This project was largely an experiment in creating a decently-sized environment with a focus on composition and vibrant colors. The assets used to create this environment were a few Megascans for the cliffs, some nature photoscans from Ian Hubert, and a Ford Model B pickup model from Voronin_37 on SketchFab.
The water shader was an interesting challenge as it was all done within a shader on a single plane. I was able to use adaptive subdivision and displacement to give a bit of depth but the real highlight was the fake caustics using some Voronoi textures, some fancy ray mixing, and some vector transforms to give the appearance of motion. I created a tutorial for how to make the water which can be found here:
Rendering was handled in Cycles X which got render times down to about 1 minute per frame at 128 samples on a 3060 mobile. The render was then cleaned up with OpenImageDenoise to make sure that everything was grain-free.
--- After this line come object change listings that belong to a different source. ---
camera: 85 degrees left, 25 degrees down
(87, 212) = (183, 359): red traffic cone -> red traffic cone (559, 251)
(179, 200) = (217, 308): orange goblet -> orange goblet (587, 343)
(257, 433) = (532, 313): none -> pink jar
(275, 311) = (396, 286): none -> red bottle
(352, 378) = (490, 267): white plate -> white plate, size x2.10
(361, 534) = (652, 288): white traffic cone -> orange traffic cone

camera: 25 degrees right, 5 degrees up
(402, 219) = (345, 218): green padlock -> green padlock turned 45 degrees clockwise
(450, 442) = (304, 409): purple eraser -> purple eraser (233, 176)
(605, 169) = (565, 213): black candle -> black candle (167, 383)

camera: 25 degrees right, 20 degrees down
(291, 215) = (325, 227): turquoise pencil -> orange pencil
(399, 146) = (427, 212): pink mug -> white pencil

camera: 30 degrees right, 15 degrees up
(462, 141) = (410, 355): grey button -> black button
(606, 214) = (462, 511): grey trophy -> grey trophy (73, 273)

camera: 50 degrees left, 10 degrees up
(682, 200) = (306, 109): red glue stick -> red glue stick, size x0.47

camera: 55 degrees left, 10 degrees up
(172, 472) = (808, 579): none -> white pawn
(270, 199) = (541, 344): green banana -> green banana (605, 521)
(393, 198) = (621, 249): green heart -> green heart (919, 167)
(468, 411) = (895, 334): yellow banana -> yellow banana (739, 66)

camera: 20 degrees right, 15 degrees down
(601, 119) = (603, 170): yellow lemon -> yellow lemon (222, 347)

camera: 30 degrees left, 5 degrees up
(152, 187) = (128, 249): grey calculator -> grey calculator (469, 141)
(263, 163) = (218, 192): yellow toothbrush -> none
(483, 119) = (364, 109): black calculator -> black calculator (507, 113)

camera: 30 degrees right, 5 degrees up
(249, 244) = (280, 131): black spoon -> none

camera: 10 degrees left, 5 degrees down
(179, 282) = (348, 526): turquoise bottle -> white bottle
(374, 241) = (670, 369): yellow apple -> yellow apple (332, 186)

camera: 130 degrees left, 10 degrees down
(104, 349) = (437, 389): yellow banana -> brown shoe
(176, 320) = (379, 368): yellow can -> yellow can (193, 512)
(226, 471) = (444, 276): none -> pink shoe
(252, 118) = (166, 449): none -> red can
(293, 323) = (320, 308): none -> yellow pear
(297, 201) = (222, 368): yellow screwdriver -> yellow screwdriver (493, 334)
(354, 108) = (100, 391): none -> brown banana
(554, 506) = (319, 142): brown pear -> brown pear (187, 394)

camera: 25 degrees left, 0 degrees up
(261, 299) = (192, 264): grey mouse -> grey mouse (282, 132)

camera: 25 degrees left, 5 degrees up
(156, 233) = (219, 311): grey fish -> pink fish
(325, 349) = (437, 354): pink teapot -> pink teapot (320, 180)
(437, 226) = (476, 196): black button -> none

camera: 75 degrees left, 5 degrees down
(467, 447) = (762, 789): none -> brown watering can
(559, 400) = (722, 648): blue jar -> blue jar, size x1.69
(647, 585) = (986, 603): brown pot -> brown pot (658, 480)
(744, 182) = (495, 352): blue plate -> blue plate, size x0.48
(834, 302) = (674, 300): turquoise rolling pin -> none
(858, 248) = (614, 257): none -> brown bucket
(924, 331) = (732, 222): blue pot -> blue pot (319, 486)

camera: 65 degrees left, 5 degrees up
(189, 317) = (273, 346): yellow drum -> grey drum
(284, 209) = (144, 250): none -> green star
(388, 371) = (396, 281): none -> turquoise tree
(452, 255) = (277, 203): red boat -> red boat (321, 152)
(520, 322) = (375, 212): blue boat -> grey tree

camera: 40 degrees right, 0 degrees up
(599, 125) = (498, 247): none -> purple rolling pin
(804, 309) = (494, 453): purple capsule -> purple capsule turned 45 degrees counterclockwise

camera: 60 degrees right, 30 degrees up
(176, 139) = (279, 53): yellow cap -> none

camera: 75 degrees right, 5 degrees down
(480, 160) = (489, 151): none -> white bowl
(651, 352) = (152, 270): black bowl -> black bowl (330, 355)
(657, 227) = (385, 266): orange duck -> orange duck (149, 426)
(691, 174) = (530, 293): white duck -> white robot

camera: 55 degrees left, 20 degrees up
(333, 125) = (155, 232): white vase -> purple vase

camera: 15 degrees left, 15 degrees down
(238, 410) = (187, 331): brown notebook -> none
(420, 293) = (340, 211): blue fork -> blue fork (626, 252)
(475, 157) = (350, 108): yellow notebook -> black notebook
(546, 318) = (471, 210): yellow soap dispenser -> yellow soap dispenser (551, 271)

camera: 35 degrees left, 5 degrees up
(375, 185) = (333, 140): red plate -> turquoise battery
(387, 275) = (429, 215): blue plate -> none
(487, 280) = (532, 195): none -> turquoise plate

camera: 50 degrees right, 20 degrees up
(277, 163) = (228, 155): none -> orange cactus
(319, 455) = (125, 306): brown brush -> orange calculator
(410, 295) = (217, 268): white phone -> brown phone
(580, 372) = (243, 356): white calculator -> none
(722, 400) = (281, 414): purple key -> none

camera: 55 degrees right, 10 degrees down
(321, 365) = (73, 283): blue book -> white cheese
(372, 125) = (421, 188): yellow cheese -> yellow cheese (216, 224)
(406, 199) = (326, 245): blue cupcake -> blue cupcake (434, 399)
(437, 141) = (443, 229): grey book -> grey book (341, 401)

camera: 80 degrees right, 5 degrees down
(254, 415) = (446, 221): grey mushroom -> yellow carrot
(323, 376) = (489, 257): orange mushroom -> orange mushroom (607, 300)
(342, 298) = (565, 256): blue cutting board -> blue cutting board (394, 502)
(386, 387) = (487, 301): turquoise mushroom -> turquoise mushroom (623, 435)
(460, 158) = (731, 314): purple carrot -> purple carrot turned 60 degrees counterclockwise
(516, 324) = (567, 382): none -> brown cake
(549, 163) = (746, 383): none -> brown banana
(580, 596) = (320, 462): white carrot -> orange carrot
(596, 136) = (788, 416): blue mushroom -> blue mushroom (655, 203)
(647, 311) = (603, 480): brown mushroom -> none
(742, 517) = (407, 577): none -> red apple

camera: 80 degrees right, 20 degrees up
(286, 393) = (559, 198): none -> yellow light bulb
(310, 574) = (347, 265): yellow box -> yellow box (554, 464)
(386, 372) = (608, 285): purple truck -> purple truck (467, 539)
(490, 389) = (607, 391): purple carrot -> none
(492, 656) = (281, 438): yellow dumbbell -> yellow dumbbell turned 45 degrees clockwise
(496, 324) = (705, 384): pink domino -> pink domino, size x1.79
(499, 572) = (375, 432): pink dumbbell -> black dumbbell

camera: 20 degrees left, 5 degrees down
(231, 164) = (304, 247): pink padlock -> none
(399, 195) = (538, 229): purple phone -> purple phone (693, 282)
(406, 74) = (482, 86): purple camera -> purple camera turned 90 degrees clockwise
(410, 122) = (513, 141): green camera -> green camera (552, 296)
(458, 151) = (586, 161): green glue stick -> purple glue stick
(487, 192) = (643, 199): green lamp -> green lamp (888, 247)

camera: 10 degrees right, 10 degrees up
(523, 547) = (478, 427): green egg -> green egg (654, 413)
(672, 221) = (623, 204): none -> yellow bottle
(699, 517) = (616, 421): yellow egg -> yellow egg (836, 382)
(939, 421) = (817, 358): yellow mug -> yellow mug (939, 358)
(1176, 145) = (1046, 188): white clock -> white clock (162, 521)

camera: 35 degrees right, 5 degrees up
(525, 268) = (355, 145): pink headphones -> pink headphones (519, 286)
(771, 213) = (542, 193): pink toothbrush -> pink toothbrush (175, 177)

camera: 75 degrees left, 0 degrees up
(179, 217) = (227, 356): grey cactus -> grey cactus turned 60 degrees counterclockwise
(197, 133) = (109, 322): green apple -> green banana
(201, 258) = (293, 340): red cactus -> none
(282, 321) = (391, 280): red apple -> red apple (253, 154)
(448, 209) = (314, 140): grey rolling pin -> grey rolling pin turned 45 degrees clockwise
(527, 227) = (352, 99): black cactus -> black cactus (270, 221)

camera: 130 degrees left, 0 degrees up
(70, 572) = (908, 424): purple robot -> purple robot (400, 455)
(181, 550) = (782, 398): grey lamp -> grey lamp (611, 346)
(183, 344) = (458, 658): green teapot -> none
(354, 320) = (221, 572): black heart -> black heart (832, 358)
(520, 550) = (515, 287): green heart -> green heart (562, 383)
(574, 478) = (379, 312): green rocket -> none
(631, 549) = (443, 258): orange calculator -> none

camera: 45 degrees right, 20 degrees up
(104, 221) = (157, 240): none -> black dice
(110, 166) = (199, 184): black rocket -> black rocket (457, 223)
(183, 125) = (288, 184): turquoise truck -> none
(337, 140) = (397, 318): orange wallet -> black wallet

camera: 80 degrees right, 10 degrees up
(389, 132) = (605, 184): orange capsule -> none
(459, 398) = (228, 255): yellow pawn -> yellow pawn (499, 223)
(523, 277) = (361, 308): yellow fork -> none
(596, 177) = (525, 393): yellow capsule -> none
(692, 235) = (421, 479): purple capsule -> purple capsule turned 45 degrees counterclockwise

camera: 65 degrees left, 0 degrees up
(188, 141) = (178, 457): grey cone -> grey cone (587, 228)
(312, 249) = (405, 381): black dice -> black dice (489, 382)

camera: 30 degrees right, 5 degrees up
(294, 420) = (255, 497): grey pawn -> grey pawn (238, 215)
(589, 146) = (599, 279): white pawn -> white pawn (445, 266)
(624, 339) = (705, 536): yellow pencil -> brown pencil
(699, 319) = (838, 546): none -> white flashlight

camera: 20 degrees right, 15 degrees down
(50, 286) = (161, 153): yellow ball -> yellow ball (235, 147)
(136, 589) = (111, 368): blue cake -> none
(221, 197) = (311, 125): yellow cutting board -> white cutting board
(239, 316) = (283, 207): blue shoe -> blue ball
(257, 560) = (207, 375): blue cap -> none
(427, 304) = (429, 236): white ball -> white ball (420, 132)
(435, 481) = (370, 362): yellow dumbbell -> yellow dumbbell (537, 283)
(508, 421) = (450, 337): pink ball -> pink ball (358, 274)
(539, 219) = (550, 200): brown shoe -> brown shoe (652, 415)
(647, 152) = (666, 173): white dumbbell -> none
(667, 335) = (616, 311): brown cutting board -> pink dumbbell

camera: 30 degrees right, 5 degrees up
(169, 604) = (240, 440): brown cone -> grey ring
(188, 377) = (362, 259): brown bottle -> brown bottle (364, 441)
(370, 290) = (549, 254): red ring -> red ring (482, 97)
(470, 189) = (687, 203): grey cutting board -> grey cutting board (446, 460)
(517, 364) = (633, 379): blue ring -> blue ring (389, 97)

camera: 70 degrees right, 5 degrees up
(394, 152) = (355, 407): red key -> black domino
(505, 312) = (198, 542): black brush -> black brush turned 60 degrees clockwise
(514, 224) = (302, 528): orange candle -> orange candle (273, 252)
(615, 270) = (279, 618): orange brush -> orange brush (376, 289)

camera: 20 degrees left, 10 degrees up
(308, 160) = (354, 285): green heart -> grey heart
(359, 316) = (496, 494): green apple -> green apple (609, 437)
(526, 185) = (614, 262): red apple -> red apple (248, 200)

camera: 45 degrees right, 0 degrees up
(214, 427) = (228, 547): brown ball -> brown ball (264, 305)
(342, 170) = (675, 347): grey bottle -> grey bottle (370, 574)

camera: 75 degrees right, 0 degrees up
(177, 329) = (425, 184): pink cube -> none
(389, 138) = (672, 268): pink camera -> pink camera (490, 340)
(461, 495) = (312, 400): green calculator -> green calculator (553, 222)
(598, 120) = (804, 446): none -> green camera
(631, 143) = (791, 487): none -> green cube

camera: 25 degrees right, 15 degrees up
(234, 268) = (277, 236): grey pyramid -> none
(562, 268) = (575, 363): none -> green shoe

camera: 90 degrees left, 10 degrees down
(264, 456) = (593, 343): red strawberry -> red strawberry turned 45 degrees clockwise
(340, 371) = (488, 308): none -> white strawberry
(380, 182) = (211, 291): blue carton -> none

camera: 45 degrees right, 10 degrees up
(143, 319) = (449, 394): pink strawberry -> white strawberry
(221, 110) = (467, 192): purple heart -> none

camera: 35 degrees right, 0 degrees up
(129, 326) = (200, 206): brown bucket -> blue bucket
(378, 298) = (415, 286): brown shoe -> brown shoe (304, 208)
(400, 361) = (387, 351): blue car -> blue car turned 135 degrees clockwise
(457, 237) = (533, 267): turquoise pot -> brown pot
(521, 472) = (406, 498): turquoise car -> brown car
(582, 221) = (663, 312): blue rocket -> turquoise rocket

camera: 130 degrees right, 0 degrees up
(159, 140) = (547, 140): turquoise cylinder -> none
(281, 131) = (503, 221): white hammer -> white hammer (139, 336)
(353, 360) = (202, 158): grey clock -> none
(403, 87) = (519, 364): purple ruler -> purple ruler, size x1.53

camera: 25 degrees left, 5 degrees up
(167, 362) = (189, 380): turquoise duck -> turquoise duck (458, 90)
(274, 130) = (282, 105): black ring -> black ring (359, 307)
Compositing for the render was done in Nuke. I did some basic tricks like some lens dirt and flare and also tweaked some of the passes to add more local contrast in some areas. I also put the entire image through an ACES to sRGB transform. Since the image was initially rendered in sRGB, the transform really brought a lot of saturation into the colors which fit the almost fantastical feel I was trying to get in the render.
2 Comments
It looks really good, but It looks like the YT recompression is messing with things.
You can really see it on the car roof and sides, there's jittering in a lot of places.
Thanks! Yeah, YouTube compression can be a pain at times.